The Humanitarian Situation
The humanitarian situation is catastrophic. More than half the country’s population of 4.5 million is in dire need of humanitarian assistance. An estimated 530,000 people have fled the violence, about 70,000 of them into CAR’s neighboring countries. The rest are internally displaced persons (IDPs), most of which have sought refuge in churches, religious sites, and the airport in the national capital Bangui. More than 6,000 children have been forcibly recruited to fight as child soldiers on both sides. International humanitarian response has been slow at best. The chaotic situation has rendered access to displaced populations highly difficult, and sufficient funding has been lacking. In an open letter to the UN’s chief humanitarian director, Valerie Amos, Médicins Sans Frontières accused the UN humanitarian system of an “unacceptable performance“ and “poor humanitarian leadership“ in CAR. The EU and individual countries like the UK, as well as the UN, have now stepped up their relief efforts. However, as long as the security situation remains unpredictable, full humanitarian access will remain restricted.
On December 5, the UN Security Council unanimously passed resolution 2127, authorizing the deployment of an African Union (AU) peacekeeping mission, which will be backed by a separate French force mandated to take “all necessary means” to protect civilians in CAR. The AU’s Mission internationale de soutien à la Centrafrique, (MISCA) is set to take over command from an existing African peacekeeping force by December 19. Once it has reached its full operating capacity, MISCA will consist of 6,000 troops from CAR’s neighboring countries and other African contributors. Its most important tasks are the protection of civilians and the safeguarding of international relief efforts. The resolution mandates a deployment for one year, with a review undertaken after six months. The bolstered contingent of 1,600 French soldiers deployed in CAR has now begun disarming former Séléka rebels. However, violence between the ex-Séléka and anti-balaka reached a new level of intensity as armed members of both factions clashed in Bangui. Two French soldiers were killed during an exchange of gunfire near the airport on December 9th.

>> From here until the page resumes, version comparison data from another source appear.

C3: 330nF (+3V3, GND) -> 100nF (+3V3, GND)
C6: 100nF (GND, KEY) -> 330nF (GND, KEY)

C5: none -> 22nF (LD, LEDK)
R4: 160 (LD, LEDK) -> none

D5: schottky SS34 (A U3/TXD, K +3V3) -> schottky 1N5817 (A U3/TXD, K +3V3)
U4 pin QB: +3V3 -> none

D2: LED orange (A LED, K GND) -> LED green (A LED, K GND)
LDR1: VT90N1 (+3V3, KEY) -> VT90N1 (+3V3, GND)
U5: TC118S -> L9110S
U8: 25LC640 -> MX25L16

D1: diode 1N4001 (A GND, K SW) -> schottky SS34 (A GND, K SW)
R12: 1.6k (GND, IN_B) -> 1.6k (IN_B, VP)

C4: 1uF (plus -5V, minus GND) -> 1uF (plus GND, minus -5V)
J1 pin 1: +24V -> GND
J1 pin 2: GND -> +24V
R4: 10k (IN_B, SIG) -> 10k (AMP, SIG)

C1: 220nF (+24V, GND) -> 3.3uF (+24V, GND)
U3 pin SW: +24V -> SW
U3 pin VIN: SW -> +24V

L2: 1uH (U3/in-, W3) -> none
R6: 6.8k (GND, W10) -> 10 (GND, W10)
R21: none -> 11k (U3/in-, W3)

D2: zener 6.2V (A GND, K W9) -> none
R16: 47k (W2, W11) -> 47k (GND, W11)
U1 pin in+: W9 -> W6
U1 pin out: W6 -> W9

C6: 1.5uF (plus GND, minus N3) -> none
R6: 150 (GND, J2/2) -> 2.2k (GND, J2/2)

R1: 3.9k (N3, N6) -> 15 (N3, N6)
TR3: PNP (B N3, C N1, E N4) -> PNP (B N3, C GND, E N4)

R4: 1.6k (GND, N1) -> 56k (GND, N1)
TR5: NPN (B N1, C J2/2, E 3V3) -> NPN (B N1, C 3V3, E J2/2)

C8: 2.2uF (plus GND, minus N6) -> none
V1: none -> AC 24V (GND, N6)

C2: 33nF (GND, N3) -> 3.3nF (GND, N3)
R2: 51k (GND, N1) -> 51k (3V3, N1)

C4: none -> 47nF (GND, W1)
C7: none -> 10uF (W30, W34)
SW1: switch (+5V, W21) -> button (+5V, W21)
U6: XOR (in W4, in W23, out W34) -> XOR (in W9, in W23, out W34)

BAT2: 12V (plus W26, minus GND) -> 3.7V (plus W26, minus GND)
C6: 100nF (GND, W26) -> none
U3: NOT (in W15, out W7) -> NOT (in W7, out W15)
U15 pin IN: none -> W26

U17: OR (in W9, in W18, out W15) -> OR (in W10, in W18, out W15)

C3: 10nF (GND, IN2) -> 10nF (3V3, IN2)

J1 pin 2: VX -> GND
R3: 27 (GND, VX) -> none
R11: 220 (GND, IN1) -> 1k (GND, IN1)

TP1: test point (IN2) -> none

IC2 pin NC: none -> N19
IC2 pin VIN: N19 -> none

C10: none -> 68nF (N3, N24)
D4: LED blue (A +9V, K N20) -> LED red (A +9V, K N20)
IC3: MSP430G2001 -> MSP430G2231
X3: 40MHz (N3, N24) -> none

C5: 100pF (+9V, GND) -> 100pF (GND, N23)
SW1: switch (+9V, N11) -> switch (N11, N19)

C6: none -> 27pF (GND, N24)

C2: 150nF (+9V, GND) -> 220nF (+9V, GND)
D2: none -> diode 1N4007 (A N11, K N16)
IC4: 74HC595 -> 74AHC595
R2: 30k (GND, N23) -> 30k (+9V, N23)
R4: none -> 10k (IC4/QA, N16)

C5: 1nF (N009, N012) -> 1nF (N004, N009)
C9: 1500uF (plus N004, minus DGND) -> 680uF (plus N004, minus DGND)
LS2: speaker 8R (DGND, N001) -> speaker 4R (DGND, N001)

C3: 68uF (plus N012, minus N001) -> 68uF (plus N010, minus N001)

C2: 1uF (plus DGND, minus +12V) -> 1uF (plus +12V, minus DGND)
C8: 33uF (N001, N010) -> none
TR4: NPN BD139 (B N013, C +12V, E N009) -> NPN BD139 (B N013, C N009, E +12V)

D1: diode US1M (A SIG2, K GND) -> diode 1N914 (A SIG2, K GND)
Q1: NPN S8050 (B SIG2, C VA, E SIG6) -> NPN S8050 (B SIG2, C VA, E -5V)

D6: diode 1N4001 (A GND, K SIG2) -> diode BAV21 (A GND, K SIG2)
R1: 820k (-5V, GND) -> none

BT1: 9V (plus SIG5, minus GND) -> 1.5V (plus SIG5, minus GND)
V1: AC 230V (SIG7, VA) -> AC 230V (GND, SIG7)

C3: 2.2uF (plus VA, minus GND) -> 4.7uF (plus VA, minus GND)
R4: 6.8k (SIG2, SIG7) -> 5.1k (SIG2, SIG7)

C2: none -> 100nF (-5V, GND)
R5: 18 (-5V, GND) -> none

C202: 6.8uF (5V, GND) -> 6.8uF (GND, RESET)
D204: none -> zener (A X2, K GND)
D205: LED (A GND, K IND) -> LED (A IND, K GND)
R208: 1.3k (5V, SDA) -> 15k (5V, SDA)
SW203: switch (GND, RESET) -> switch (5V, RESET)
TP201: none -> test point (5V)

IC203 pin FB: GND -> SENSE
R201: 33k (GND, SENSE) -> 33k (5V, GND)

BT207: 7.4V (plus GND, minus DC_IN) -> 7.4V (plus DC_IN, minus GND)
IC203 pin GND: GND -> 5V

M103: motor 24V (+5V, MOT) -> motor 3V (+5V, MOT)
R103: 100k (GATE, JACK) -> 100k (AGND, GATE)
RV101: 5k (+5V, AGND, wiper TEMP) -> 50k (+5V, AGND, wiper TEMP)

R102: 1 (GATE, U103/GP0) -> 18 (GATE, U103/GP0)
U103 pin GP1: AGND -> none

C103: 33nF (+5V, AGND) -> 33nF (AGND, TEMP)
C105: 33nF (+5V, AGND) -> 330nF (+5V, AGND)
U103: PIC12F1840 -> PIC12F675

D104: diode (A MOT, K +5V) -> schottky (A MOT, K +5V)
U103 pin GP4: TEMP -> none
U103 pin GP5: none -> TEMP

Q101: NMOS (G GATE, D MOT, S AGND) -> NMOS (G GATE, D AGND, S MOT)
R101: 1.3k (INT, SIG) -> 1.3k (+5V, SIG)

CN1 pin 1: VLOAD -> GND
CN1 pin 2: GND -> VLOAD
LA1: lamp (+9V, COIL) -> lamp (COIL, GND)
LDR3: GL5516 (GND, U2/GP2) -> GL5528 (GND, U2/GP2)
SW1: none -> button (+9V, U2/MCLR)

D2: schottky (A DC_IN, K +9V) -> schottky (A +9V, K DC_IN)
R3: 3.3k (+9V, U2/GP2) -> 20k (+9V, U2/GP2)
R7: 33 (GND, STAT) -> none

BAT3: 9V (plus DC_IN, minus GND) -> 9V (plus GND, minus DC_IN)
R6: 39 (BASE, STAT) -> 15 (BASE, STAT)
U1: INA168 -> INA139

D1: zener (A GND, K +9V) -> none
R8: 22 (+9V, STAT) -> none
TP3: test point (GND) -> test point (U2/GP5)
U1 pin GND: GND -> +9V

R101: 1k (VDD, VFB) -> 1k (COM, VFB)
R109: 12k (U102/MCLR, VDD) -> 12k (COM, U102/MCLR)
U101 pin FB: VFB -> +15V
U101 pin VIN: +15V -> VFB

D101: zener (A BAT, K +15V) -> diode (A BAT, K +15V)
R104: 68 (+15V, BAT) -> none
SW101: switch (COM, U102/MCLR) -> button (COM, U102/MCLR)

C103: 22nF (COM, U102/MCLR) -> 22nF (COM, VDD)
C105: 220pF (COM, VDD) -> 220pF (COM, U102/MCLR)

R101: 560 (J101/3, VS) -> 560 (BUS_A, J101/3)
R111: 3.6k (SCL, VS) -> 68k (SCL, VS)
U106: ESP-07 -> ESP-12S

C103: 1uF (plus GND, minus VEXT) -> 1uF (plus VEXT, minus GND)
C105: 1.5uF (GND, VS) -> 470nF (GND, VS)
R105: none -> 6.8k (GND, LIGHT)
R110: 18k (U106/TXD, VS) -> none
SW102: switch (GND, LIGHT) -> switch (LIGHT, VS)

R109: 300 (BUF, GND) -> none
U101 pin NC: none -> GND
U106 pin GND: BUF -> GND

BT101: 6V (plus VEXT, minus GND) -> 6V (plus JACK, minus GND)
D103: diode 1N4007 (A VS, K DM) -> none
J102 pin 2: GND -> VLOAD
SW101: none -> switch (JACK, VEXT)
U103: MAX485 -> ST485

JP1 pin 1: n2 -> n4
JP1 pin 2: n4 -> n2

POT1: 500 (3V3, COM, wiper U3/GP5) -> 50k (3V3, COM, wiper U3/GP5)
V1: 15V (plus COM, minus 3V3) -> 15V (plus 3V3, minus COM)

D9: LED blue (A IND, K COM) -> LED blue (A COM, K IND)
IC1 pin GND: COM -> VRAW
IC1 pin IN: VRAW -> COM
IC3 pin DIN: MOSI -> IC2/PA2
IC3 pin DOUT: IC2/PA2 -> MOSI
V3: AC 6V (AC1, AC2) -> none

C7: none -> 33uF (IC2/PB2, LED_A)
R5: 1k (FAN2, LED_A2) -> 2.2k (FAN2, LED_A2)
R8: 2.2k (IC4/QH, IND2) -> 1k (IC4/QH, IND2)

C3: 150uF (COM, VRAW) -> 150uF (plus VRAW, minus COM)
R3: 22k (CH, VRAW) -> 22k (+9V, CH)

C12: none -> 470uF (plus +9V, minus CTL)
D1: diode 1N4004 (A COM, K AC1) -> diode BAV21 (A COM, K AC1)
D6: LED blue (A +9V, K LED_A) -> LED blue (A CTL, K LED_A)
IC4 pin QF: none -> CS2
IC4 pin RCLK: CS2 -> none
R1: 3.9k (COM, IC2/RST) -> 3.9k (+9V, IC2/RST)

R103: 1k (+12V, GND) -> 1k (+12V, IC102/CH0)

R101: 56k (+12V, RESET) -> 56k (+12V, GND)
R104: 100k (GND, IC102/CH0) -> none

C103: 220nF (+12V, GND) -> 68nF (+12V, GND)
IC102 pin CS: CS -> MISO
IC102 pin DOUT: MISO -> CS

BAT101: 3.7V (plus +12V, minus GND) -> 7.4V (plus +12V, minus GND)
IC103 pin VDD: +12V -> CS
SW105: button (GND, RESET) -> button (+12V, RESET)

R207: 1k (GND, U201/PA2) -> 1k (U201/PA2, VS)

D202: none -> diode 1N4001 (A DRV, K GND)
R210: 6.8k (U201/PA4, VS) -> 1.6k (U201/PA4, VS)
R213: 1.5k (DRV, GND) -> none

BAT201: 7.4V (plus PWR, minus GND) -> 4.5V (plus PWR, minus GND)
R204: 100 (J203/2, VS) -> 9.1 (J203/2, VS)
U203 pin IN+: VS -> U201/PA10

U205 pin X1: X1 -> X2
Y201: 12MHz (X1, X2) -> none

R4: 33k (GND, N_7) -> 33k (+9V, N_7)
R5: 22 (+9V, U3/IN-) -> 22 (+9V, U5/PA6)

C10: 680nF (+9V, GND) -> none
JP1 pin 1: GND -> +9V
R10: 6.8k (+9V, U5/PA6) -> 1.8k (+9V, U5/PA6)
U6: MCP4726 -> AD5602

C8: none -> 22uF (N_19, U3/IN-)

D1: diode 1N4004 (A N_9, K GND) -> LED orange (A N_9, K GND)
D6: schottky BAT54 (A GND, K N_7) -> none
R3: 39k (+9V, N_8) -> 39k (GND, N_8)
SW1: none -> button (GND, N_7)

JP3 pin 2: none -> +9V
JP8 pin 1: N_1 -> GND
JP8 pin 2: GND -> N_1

Confronting the militias and restoring order has not been as easy as hoped by the French and the international community. An estimated 159,000 people were driven from their homes only last week, as militia members on both sides went from door to door, looking for revenge. On December 13, in a direct radio address, UN Secretary-General (SG) Ban Ki-moon appealed to the people of CAR to end the violence and enter into a dialogue. He also told perpetrators that they should expect to be held accountable for the atrocities committed over the past months. However, with half a million people displaced and the entire population affected by crisis, it is unlikely that the SG’s appeal will have any substantial effect any time soon.